Dem langen (Ver-)Schweigen folgte gestern die späte
Demut. Er sei nicht gradlinig gewesen, was ihm leid tue, verkündete
der Bundespräsident in einer knappen Rede ans Volk. Dieses hört die
Worte wohl – und speichert doch im Zusammenhang mit Christian Wulff
im Kopfe ab: Da war doch einmal was mit Krediten, da war doch was mit
Urlaubsreisen bei und mit Freunden. Nur was eigentlich genau?
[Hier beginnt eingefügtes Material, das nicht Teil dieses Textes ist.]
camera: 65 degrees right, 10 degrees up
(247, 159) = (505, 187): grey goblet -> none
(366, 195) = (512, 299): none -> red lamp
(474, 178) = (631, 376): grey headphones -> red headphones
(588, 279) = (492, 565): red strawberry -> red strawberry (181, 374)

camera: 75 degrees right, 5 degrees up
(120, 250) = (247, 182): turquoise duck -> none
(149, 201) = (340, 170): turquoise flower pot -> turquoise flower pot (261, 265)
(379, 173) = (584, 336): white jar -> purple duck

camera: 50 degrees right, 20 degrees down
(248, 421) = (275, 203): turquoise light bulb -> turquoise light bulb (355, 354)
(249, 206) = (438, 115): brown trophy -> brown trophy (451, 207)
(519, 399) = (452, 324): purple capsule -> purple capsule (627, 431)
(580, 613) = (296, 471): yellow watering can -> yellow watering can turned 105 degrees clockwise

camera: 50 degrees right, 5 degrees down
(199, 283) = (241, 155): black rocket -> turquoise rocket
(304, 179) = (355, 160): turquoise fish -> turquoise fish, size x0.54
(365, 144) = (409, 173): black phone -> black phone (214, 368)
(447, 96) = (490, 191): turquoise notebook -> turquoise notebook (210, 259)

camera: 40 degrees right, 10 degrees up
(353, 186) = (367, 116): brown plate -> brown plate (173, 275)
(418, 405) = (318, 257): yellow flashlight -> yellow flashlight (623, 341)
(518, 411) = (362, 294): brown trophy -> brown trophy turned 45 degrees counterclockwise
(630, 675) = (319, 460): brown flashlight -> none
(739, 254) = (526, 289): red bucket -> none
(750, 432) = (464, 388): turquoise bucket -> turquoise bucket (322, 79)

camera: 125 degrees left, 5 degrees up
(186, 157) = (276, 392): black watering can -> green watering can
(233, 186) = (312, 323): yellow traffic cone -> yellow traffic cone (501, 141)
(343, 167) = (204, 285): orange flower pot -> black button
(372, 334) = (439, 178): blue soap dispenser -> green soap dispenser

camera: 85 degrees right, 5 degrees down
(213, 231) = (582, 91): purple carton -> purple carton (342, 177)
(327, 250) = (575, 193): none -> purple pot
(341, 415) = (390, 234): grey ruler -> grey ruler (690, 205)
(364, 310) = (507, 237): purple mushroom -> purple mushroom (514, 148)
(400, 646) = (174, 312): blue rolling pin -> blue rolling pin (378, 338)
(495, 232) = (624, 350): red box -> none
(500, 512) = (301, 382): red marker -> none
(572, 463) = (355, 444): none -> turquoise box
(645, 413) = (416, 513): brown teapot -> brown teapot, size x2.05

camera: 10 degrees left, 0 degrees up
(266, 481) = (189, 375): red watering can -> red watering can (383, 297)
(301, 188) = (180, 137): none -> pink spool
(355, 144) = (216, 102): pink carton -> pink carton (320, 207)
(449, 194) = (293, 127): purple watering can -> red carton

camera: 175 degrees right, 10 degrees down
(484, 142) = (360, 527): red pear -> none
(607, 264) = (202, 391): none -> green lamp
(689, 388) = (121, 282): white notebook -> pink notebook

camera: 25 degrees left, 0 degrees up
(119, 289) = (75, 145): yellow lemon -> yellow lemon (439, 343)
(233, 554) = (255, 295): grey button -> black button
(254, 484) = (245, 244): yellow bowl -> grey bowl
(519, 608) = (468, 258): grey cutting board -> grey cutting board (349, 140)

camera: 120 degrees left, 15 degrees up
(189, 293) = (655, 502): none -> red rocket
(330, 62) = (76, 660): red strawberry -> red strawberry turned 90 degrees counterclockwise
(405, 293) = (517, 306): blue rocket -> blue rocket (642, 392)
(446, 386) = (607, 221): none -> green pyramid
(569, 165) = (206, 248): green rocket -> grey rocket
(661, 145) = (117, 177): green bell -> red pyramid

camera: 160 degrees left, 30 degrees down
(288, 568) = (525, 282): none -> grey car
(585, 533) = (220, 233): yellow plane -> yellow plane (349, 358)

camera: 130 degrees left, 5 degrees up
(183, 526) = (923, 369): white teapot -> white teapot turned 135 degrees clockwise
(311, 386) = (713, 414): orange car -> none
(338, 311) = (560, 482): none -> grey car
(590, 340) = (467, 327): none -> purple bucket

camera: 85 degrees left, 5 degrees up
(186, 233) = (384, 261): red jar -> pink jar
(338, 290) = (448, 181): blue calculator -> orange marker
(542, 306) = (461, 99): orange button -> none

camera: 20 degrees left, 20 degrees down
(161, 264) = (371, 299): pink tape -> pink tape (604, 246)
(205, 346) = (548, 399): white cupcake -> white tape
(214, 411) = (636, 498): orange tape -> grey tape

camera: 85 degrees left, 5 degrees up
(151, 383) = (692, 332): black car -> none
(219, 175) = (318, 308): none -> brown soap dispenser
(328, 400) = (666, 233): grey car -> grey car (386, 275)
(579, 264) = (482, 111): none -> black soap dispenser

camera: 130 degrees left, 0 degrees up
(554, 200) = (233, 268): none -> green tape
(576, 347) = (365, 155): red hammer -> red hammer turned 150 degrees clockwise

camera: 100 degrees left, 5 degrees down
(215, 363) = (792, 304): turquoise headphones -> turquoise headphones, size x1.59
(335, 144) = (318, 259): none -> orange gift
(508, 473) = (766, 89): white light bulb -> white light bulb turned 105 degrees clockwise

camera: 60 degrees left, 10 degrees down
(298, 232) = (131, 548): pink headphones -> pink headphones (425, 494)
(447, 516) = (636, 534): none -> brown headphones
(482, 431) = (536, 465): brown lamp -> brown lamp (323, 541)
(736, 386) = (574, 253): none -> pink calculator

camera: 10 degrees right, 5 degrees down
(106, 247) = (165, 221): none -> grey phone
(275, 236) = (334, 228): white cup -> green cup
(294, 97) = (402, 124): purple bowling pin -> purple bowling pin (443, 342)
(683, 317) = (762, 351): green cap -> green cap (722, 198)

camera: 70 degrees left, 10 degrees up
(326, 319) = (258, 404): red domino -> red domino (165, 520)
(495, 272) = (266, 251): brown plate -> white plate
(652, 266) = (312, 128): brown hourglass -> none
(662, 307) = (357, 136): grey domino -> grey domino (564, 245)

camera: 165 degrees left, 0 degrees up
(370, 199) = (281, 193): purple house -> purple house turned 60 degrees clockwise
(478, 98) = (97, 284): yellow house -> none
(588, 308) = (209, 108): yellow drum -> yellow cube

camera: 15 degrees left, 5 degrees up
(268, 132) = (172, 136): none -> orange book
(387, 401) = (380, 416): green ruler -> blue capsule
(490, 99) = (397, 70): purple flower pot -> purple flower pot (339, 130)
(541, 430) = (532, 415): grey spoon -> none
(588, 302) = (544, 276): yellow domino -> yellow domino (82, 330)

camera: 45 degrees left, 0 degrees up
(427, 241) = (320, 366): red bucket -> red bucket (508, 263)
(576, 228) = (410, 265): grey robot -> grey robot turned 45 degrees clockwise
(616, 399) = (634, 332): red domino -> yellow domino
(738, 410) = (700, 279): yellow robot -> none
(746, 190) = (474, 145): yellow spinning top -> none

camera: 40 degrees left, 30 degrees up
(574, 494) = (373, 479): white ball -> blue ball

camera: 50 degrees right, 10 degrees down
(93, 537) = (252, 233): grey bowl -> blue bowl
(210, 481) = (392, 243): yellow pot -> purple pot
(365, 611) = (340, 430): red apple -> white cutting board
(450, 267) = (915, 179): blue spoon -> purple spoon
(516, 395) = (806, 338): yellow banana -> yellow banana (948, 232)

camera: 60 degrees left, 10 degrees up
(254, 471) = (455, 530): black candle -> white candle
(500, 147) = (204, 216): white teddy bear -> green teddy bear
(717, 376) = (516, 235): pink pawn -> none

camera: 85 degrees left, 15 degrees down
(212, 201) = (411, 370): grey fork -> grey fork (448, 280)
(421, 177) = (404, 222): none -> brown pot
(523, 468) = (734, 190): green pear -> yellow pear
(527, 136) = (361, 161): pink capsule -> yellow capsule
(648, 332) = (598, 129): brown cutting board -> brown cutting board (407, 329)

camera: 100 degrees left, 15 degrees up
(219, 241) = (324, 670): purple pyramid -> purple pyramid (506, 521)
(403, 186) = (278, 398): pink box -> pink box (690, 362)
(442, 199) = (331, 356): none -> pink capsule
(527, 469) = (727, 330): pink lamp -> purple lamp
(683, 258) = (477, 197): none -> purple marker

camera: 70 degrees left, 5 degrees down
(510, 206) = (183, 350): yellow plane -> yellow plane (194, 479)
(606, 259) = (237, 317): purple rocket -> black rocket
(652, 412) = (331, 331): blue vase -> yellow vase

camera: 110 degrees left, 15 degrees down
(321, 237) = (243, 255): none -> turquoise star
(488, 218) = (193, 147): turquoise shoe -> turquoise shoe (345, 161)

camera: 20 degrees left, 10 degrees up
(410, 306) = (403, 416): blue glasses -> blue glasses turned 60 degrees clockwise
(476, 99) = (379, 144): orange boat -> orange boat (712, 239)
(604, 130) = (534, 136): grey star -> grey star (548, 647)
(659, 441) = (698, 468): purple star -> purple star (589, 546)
Zumindest war – Stand gestern – juristisch nichts relevant; die
Staatsanwaltschaft Hannover hat alle entsprechenden Strafanzeigen
gegen das Staatsoberhaupt verworfen. Somit ist formal völlig in
Ordnung, dass der Bundespräsident an dem Amte sich festhalten möchte,
in das ihn die Bundesversammlung gewählt hat. Zumal der Niedersachse
mit jenem politischen Instinkt ausgestattet ist, der ihn wissen
lässt: Kommt jetzt noch irgendetwas, aber auch nur das Geringste ans
Licht, was er vielleicht hätte sagen sollen: Ein Bundespräsident
Christian Wulff wäre Geschichte. Doch ist die Weste des Niedersachsen
bereits wieder blütenrein weiß? Der „Spiegel“ fasst weiter nach, und
„Bild“ geht mit: So soll Wulff, wie gestern bekannt wurde, für seinen
privaten Hauskredit von der BW-Bank einen Zinssatz zwischen 0,9 und
2,1 Prozent erhalten haben – eben einen variablen Schnäppchensatz für
„gehobene Bankkunden“. Nehmen wir dem Bundespräsidenten ab, dass er
davon überzeugt ist, im Herzen rein und deshalb künftig unangreifbar
zu sein. Doch Glaubwürdigkeit erhält man nicht auf Knopfdruck, die
muss man sich erarbeiten – indem man Orientierung bietet und Vorbild
ist. Wulff scheint davon überzeugt, es zu schaffen. Dieser „Kredit“
sei ihm noch einmal gewährt, denn ihn „verdient“ jeder, der
wahrhaftig Reue zeigt. Doch Fakt ist: Wulff ist inzwischen ein
Bundespräsident unter Beobachtung.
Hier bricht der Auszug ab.